LOS ANGELES -- The Broadcast Film Critics Association selected "Saving Private Ryan" as the film of the year Monday.

The BFCA luncheon is always reminiscent of a morning-after party following a wild New Years celebration. In this case the celebration referred to is always the Golden Globe Awards.

The BFCA luncheon is purposely held the day after the Golden Globes to take advantage of all the star power in town for that well-established event. Many of the same faces from the Golden Globes were at the fourth annual BFCA awards to meet and greet film reviewers from across the country.

The Broadcast Film Critics Association is the largest critics association in the nation, with 130 active members reviewing films on television, radio and the Internet.

Steven Spielberg picked up both best director and best film awards for "Saving Private Ryan."

"There are three movies that I am exceptionally proud of in my life," Spielberg said, "and I rarely commit to a list of films that I like, that I've made -- but these are the three films that I was passionately connected to -- the first was 'ET,' the second 'Schindler's List,' and third is 'Saving Private Ryan.'"

Nice change of pace

The best picture award was the only one of the BFCA winners that was not announced ahead of time. "Saving Private Ryan" beat out nine other candidates, including; "The Thin Red Line," "Gods & Monsters," and "Shakespeare In Love."

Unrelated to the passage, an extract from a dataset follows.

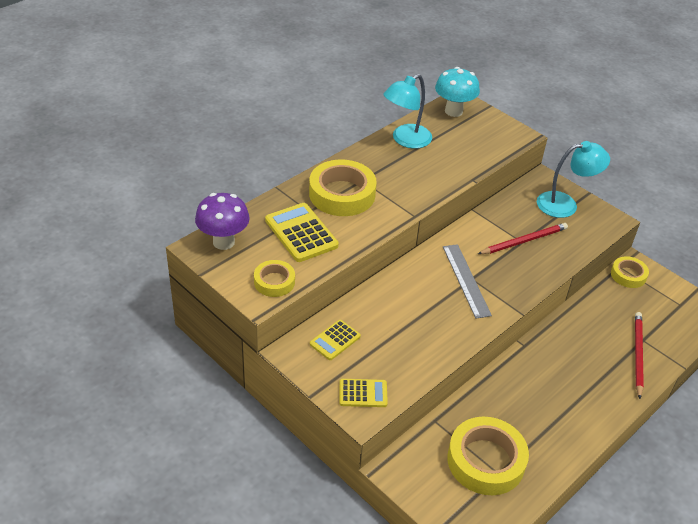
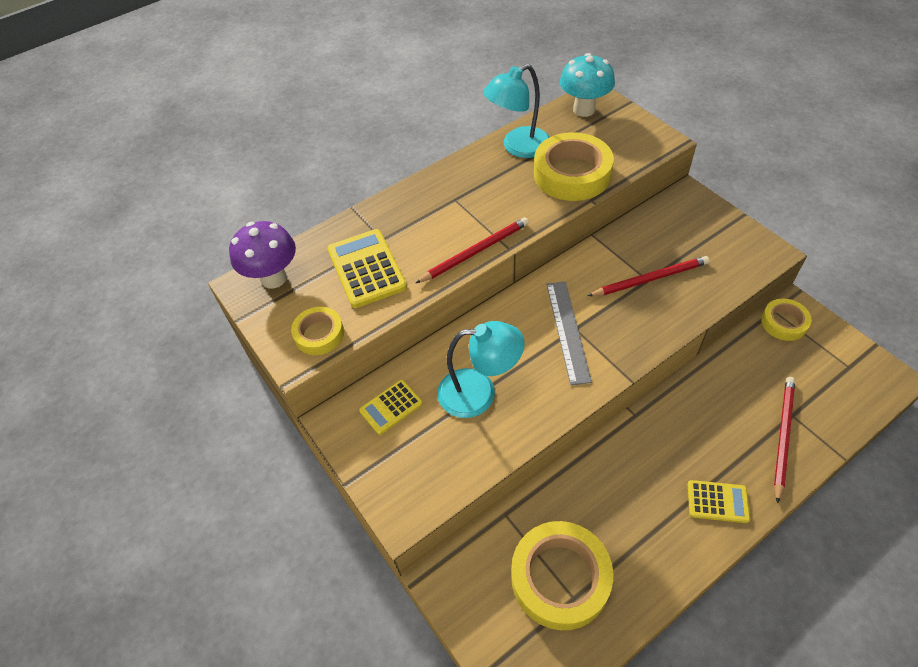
camera: 15 degrees right, 10 degrees up
(342, 194) = (427, 217): yellow tape -> yellow tape (572, 174)
(363, 393) = (409, 485): yellow calculator -> yellow calculator (717, 501)
(388, 219) = (475, 252): none -> red pencil
(565, 204) = (711, 230): turquoise lamp -> turquoise lamp (479, 393)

Spielberg kidded that he found this award, given by critics, to be a nice change of pace, "It's great being honored by critic organizations, because so often they dishonor you with bad reviews. So this is a wonderful change."

Spielberg was presented the director award by Drew Barrymore, who at the age of 6 starred in "ET." She said Spielberg was the father she always wanted. Spielberg in turn called her the child he always wanted (at the time of "ET," 1981, he had no children).

"I was really sad every time the shooting was over every day 'cause Drew went home with her mom, and I really wanted to be her dad," he said. "I just didn't want to have to marry her mom. So we worked things out and got around the mom thing, and we have been close, like father and daughter, ever since, and to receive this award from Drew is wonderful."

Australian actress Cate Blanchett won for her role as the title character in "Elizabeth." She dedicated her award to her director, Shekhar Kapur, "for trusting me," she said, "and for casting me. He cast me on instinct, not with any concern to box office, so I thank him eternally."

McKellen: 'It feels good'

Ian McKellen accepted his best actor award for both "Apt Pupil" and "Gods & Monsters" by saying, "Critics have always rather liked me, I don't know why." McKellen is getting a lot of attention this year for both of his current films. "It's rather late in the day, but I'm turning myself into a movie actor and it feels good," he said.

Joan Allen and Kathy Bates were tied for best supporting actress for their roles in "Pleasantville" and "Primary Colors."

In accepting, Allen said, "I think ties are great and Kathy Bates is an actress whose work I've admired tremendously over many years, and I feel a certain kinship with her, we both came from an extensive theater background."

She added that she felt very blessed just to get to do what she does for a living."

For her part, Kathy Bates said, "Thank you all for letting us know who won before we came. It's also good to lose -- it keeps you humble -- but it's also great to win." She pointed to her fellow cast members in the audience, and thanked John Travolta and Billy Bob Thornton for making the experience such a joy.

Thornton, wearing his usual baseball cap along with a leopard-printed shirt, won for best supporting actor for his roles in both "Primary Colors" and "A Simple Plan."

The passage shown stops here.